鉴于SoC参数设计问题的复杂性,本文提出了将基于拥挤度和动态惯性权重聚合的多目标粒子群优化算法(IPSO)应用于SoC参数设计的思路。IPSO算法以Pareto支配关系来更新粒子的个体最优值,用外部存档策略保存搜索过程中发现的非支配解;采用适应值拥挤度裁剪归档中的非支配解,并从归档中的稀松区域随机选取精英作为粒子的全局最优位置,以保持解的多样性;采用动态惯性权重聚合的方法以使算法尽可能地逼近各目标的最优解.

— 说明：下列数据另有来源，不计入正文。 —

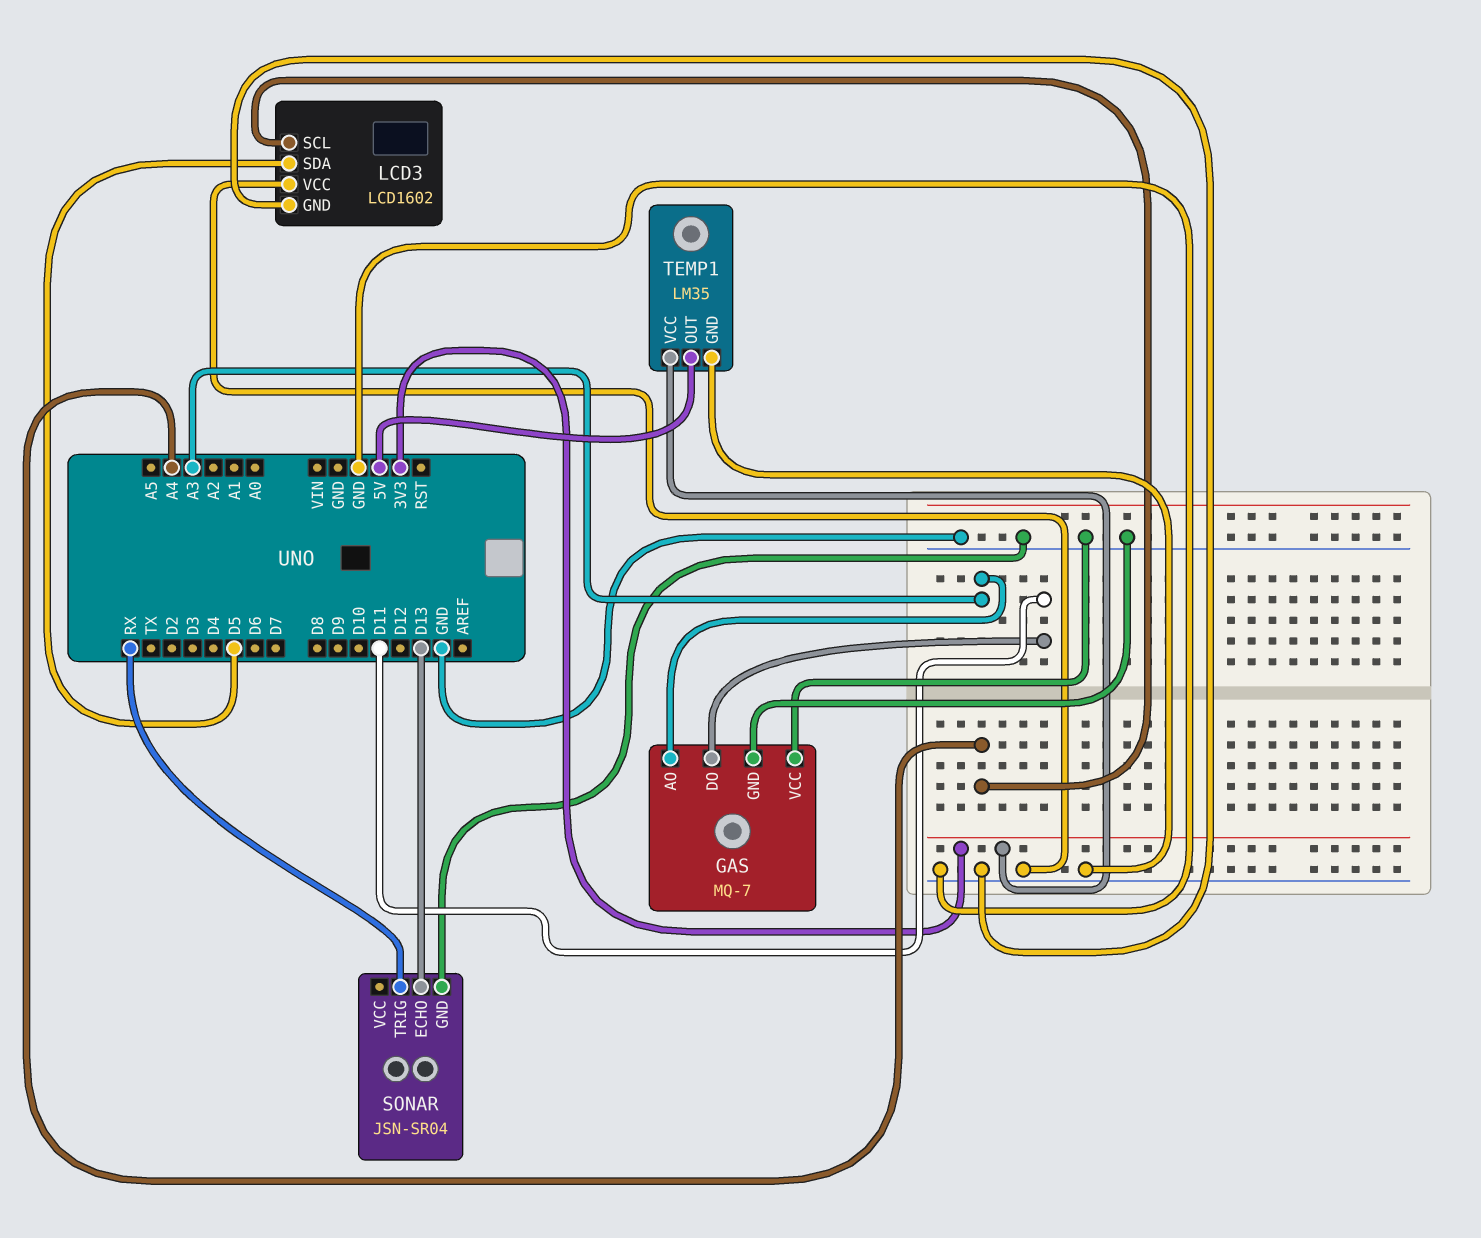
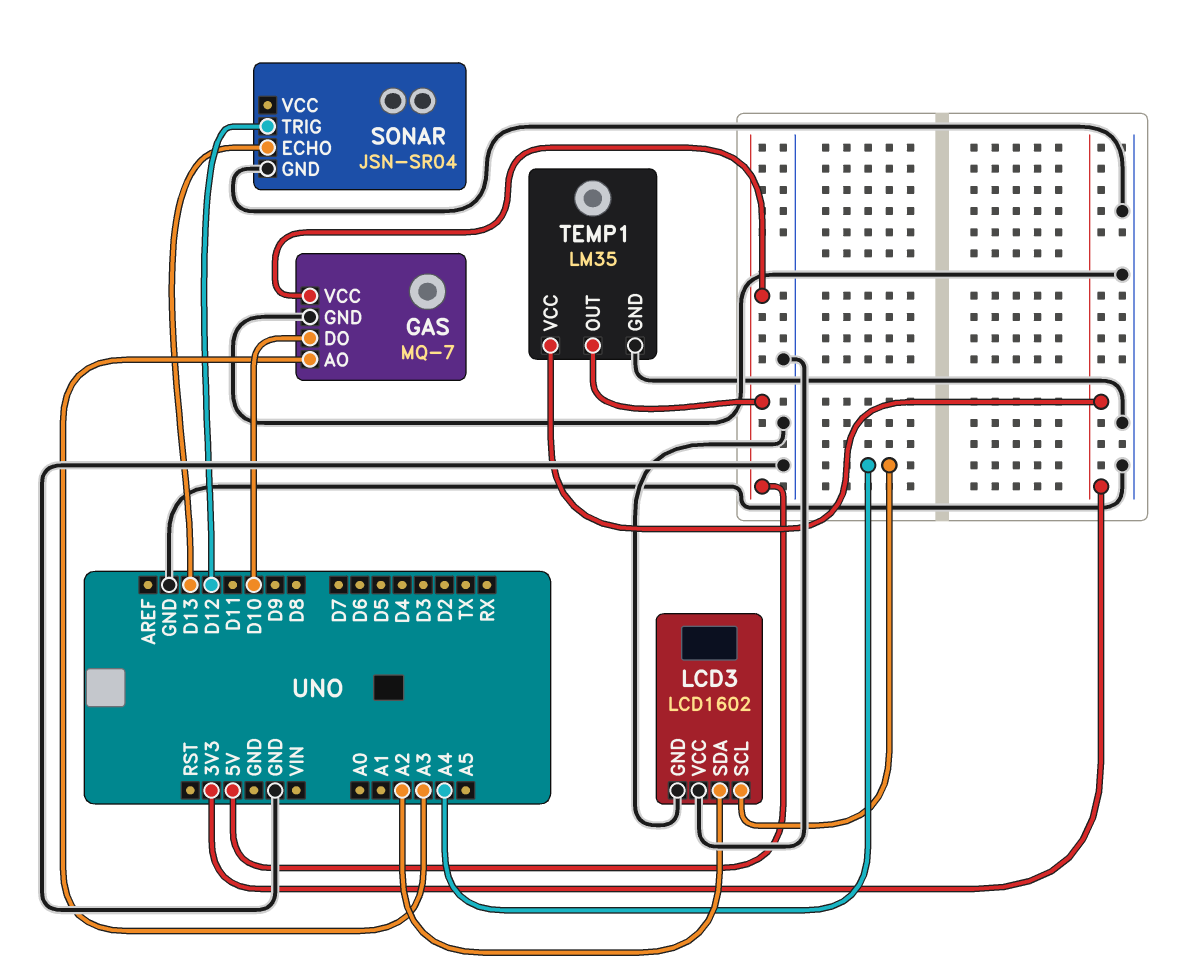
GAS pin DO: D11 -> D10
GAS pin VCC: GND -> 5V
LCD3 pin SDA: D5 -> A2
SONAR pin TRIG: RX -> D12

本文通过与普通的粒子群多目标优化方法和非劣性分层遗传算法的比较,说明基于拥挤度和动态惯性权重聚合多目标粒子群优化算法(IPSO)在解决多目标优化问题上具有一定的优越性。针对粒子群方法在SoC实际领域的应用,本文对算法做了如下修改:粒子速度向量的离散化方法;粒子群的编码方式;领导者的选择方案;不合理配置的筛选。将改良多目标粒子群优化算法(IPSO)应用于参数优化算法能够在SoC设计空间中快速搜索到最优的参数配置,同时得益于适应值拥挤度裁剪技术的应用使得参数配置在目标空间中保持一定的差异性。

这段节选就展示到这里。